'O Lord Jesus, please, we come to you this morning. Thank you very much for leaving the Gold City for us. Thank you for coming to be poor, and for loving us, and for dying for us. Please make Betsey Ann love you. Please save Betsey Ann's soul. Please forgive Betsey Ann's sins. Amen.'

'I shall think about it all day; I declare I shall!' said Betsey Ann, as she took off her slipshod shoes and prepared to run downstairs. 'My word! I wonder nobody never told me afore.'

When Rosalie went downstairs that morning, she found her father and the lady of the house in earnest conversation over the fireplace in the best parlour.

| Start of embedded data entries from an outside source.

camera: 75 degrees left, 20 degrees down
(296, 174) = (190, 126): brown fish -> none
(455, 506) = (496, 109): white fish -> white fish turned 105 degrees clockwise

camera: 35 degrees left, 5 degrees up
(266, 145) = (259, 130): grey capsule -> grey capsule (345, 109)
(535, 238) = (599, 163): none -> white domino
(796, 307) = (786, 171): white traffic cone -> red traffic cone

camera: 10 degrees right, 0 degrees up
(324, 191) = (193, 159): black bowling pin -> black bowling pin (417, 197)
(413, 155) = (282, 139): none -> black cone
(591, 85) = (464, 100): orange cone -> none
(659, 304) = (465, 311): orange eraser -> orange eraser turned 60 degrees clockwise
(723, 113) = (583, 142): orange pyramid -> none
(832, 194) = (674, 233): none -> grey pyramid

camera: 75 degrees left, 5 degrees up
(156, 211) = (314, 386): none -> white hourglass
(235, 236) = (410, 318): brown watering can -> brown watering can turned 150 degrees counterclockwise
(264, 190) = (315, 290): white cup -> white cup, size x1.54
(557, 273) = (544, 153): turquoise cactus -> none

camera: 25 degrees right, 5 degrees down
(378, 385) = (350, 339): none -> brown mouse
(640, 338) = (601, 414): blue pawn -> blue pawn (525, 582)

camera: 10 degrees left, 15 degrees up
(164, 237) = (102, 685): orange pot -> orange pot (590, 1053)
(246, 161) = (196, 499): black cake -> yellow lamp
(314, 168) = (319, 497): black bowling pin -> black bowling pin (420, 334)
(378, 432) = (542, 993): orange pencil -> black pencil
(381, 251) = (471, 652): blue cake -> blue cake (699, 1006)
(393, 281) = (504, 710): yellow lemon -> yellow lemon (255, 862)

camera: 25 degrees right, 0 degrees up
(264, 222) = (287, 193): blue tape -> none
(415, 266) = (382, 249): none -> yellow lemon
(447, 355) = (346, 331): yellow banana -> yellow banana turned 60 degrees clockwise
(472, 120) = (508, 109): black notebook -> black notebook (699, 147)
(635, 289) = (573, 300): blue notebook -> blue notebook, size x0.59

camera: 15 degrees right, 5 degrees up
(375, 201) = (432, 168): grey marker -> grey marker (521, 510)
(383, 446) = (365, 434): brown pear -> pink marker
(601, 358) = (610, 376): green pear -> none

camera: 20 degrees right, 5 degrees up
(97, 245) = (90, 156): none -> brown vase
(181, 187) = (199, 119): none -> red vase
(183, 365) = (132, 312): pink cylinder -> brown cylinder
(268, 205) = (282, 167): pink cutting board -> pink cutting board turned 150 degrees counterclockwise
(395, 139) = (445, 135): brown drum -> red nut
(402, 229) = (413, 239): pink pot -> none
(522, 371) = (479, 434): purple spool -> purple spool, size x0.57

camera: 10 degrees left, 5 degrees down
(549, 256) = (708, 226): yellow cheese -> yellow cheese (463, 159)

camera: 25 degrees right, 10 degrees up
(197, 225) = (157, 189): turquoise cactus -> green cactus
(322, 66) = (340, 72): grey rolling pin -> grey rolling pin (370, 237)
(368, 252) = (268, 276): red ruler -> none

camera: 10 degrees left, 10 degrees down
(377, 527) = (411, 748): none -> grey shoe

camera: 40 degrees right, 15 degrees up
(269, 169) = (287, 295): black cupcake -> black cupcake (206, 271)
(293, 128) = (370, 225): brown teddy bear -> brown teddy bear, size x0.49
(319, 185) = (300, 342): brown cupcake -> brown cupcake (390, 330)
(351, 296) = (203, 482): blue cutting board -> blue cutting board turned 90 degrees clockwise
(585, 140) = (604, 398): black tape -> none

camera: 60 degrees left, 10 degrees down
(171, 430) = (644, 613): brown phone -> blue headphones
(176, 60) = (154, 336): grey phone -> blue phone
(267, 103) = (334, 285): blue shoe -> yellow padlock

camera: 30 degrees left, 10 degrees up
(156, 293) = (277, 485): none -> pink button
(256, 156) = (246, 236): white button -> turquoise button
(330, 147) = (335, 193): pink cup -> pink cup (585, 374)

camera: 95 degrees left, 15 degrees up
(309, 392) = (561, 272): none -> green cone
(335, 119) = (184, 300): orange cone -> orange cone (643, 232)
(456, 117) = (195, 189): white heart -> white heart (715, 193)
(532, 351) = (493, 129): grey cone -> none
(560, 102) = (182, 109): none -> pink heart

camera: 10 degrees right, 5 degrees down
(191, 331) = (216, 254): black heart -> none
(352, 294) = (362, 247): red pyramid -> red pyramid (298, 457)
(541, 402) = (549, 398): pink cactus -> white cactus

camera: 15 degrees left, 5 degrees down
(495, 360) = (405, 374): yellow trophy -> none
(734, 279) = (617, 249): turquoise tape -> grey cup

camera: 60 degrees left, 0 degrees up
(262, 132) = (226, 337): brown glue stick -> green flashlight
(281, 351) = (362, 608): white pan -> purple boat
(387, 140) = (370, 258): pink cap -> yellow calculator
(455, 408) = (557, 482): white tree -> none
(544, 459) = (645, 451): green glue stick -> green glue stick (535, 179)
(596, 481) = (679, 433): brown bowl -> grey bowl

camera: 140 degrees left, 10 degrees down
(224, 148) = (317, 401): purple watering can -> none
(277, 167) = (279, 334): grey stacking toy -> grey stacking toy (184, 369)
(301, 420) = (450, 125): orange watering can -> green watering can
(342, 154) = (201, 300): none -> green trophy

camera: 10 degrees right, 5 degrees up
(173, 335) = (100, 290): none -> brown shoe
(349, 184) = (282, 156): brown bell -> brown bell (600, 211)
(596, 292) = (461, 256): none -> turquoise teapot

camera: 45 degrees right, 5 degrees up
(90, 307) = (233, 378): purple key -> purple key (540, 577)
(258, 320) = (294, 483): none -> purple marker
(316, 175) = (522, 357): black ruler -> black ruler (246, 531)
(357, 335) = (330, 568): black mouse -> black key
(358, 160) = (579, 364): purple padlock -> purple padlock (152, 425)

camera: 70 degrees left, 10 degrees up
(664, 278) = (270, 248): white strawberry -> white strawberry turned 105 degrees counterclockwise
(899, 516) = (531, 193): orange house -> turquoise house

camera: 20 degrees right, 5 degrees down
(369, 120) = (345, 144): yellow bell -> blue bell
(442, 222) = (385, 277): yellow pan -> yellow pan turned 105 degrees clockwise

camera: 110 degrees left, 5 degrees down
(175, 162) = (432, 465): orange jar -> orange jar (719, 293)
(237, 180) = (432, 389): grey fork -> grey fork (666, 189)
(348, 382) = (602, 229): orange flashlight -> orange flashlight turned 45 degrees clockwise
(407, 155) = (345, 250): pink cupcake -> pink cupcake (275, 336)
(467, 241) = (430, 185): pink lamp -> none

They stopped talking when the child came into the room, and her father welcomed her with a theatrical bow.

'Good morning, madam,' he said; 'glad to find that you have benefited by your nocturnal slumbers.'

Rosalie walked up to the fire with the kitten in her arms, and the lady of the house gave her a condescending kiss, and then took no further notice of her.

It was a strange life for little Rosalie in the dirty lodging-house, with no mother to care for or to nurse, and with no one to speak kindly to her all day long but poor Betsey Ann.

Clatter, clatter, clatter, went those slipshod shoes, upstairs and downstairs, backwards and forwards, hither and thither. Sweeping, and dusting, and cleaning, and washing up dishes from morning till night, went poor Betsey Ann; and whenever she stopped a minute, her mistress's voice was heard screaming from the dingy parlour—

'Betsey Ann, you lazy girl! what are you after now?'

That afternoon, as Rosalie was sitting reading in her little attic, she heard the slipshod shoes coming upstairs, and presently Betsey Ann entered the room.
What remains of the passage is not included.